The relevant compensation portion of Florida's Citrus Canker Law, § 581.1845(4), Fla. Stat. (2006), provides: The specification of a per-tree amount paid for the residential citrus canker compensation program does not limit the amount of any other compensation that may be paid by another entity or pursuant to court order for the removal of citrus trees as part of a citrus canker eradication program. 
As the Florida Supreme Court has stated: [The] Citrus Canker Law sets a compensation floor that is consistent with the established principle that “the determination of what is just compensation ... is a judicial function that cannot be performed by the Legislature.” Haire v. Fla. Dep't of Agric. & Consumer Servs., 870 So.2d 774, 785 (Fla.2004) (quoting State Plant Bd. v. Smith, 110 So.2d 401, 407 (Fla.1959)); see also Patchen, 906 So.2d at 1008 (“[W]e conclude that the schedule established by the Legislature sets a floor but does not determine the amount of compensation. When the State destroys private property, the State is obligated to pay just and fair compensation as determined in a court of law.” (quoting Haire, 870 So.2d at 785)). 
In sum, it is not only beyond legislative purview to displace the constitutional requirement of just compensation upon a taking, but section 581.1845 expressly contemplates the entry of a court order obligating the State to compensate a homeowner for the destruction of his or her residential citrus trees under the CCEP in excess of the statutory per-tree amount. The Florida Supreme Court, finding the statute remedial, gave section 581.1845 its plain meaning, “which is to provide compensation to homeowners who had trees destroyed on or after January 1, 1995.” Patchen, 906 So.2d at 1008. Although the concurring and dissenting opinions in Patchen suggest concern over whether the majority opinion impliedly eliminated the right to pursue an inverse condemnation claim for the destruction of residential citrus trees, the majority opinion limits the scope of its opinion to the certified question posed.3 See Patchen, 906 So.2d at 1005–09. Accordingly, “[i]f the compensation required by the Constitution exceeds a statutory amount, the State will have to pay that amount.” Bogorff, 35 So.3d at 91.
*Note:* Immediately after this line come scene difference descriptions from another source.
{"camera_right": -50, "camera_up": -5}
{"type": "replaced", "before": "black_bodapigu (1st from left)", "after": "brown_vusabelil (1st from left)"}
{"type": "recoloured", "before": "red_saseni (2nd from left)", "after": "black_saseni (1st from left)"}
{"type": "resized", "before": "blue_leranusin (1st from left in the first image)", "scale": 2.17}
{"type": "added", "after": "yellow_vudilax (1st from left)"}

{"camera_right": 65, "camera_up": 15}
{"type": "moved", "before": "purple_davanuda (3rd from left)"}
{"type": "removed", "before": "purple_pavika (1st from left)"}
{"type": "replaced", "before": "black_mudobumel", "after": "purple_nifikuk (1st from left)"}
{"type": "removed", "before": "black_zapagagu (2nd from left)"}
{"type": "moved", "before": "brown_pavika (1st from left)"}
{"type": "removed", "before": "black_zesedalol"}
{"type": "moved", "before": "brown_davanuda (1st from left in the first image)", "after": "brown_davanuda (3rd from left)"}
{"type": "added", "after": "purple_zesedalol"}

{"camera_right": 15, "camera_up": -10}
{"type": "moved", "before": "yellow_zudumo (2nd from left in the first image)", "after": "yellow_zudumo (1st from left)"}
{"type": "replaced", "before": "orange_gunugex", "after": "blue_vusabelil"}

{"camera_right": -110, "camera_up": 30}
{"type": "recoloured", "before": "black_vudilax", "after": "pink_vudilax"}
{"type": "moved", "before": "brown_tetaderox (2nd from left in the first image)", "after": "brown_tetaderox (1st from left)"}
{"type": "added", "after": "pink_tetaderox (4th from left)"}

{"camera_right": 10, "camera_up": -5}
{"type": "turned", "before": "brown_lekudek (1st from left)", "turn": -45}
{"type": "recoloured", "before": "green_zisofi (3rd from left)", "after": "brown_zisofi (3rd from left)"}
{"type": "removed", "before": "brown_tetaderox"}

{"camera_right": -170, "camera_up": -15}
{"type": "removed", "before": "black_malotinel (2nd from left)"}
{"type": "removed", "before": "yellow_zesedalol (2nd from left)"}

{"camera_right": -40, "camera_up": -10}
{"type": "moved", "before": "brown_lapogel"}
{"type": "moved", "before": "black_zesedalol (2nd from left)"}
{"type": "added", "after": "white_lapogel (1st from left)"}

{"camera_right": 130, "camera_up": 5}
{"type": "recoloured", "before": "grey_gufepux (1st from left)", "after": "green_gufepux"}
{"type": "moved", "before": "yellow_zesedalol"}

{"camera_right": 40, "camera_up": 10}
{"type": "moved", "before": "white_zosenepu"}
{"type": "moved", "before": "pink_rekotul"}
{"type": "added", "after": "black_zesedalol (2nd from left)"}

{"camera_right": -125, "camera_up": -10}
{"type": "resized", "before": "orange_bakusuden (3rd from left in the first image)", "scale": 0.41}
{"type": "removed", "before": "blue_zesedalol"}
That is, in Florida, the Legislature is welcome to set a minimum for compensation to injured property owners.  It could not, however, arbitrarily cap the amount of compensation that a property owner could receive, or keep the property owners out of court in an effort to recover just compensation. Put simply, the Legislature must respect the rights protected in the federal and state constitutions.